Scaling vertically (or scaling up) refers to increasing hardware resources on an existing server. Ensuring that database management systems are vertically scalable and can make use of these new resources is not an easy task, requiring a well-designed framework with minimal resource consumption internally. Considering the large datasets typically processed by a time-series database, scaling up and scaling out are both essential capabilities.
To test whether TDengine is vertically scalable, we can construct an environment in which a specific hardware resource is the performance bottleneck of the system, and then gradually add resources to the system to see how performance is affected. In this article, the vertical scalability of TDengine will be tested in terms of CPU and disk resources.
Scaling Up CPU Cores
This test is intended to prove that, in a scenario where memory and disk resources cannot become bottlenecks, there is a direct relationship between the number of cores available to TDengine and the write speed of TDengine.
Methodology
In this test, TDengine 3.3.0.0 was deployed from the official Docker image on Docker Hub. A fixed number of cores were bound to the Docker container. The taosBenchmark tool was used to write data to TDengine using the smart meters schema described in the official documentation. The number of vgroups and write threads were both set to 4 initially, but when testing 5 or more cores, these parameters were increased to 12. This ensures that CPU resources remain the performance bottleneck.
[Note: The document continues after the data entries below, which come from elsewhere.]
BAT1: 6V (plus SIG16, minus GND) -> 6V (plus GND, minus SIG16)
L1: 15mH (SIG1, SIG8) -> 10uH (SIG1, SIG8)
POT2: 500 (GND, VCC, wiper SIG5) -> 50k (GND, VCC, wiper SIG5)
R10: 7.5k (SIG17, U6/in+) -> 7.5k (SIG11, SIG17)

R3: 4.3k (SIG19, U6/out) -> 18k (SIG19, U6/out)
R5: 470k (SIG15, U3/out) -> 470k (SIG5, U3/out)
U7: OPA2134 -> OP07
The test data is described as follows:
- Databases: 1
- Supertables: 1
- Subtables: 100
- Rows per subtable: 1 million
- Total records: 100 million
Results
CPU Cores | Vgroups | Write Threads | Write Speed (Rows per Second) | Disk I/O (MBps) | Available Memory (GB) | CPU Usage |
---|---|---|---|---|---|---|
1 | 4 | 4 | 380,000 | 13 | 200 | 96% |
2 | 4 | 4 | 880,000 | 36 | 200 | 95% |
3 | 4 | 4 | 1,480,000 | 45 | 198 | 95% |
4 | 4 | 4 | 1,930,000 | 60 | 193 | 88% |
5 | 12 | 12 | 2,450,000 | 73 | 104 | 96% |
6 | 12 | 12 | 2,880,000 | 85 | 104 | 94% |
12 | 12 | 12 | 5,730,000 | 167 | 102 | 90% |
The disk drive in the test scenario was a solid-state disk (SSD) with a maximum throughput of 350 MBps, meaning that I/O resources were sufficient throughout the test. The server and client in the test scenario were run on the same machine, meaning that network bandwidth could not become a bottleneck.
Each time a core was added, write performance increased by approximately 500,000 rows per second. Disk I/O increased at approximately the same rate as write speed. From this it can be concluded that TDengine is vertically scalable in terms of CPU cores.
Scaling Up Disk Drives
This test is intended to prove that, in a scenario where CPU and memory resources cannot become bottlenecks, there is a direct relationship between the number of disks available to TDengine and the write speed of TDengine.
Methodology
In this test, TDengine 3.3.0.0 was deployed on Ubuntu 20.4 with 24 cores and 64 GB of RAM. 5400 RPM HDDs were mounted to this system in the same tier — relatively slow disks to ensure that disk I/O remained the bottleneck during this test. The taosBenchmark tool was used to write data to TDengine using the following schema:
Columns | Data Type | Length |
---|---|---|
1 | TIMESTAMP | 8 |
1 | DOUBLE | 8 |
1 | BIGINT | 8 |
5 | BINARY | 5000 |
3 | NCHAR | 2500 |
In this schema, each row of data occupies 32,524 bytes. These relatively large rows consume I/O resources faster.
The test data is described as follows:
- Databases: 1
- Vgroups: 16
- Supertables: 1
- Subtables: 100
- Rows per subtable: 10,000
- Total records: 1 million
taosBenchmark was additionally configured as follows:
- Write threads: 16
- Write method: parameter binding mode
Results
Disks | Committed Threads | Write Speed (Rows per Second) | CPU Usage | Disk I/O (MBps) |
---|---|---|---|---|
1 | 4 | 1024 | 5% | 80–90 |
2 | 4 | 1929 | 11% | 150–190 |
3 | 8 | 4098 | 19% | 380–450 |
The 24-core CPU used in the test environment was mostly idle throughout the tests, meaning that compute resources were sufficient. The server and client in the test scenario were run on the same machine, meaning that network bandwidth could not become a bottleneck.
It was necessary to increase the number of committed threads once three disks are mounted to ensure that I/O performance remains the bottleneck. Committed threads are the threads used to write data to disk.
Each time a disk was mounted, write performance increased linearly and the new disk was used fully. From this it can be concluded that TDengine is vertically scalable in terms of disk drives.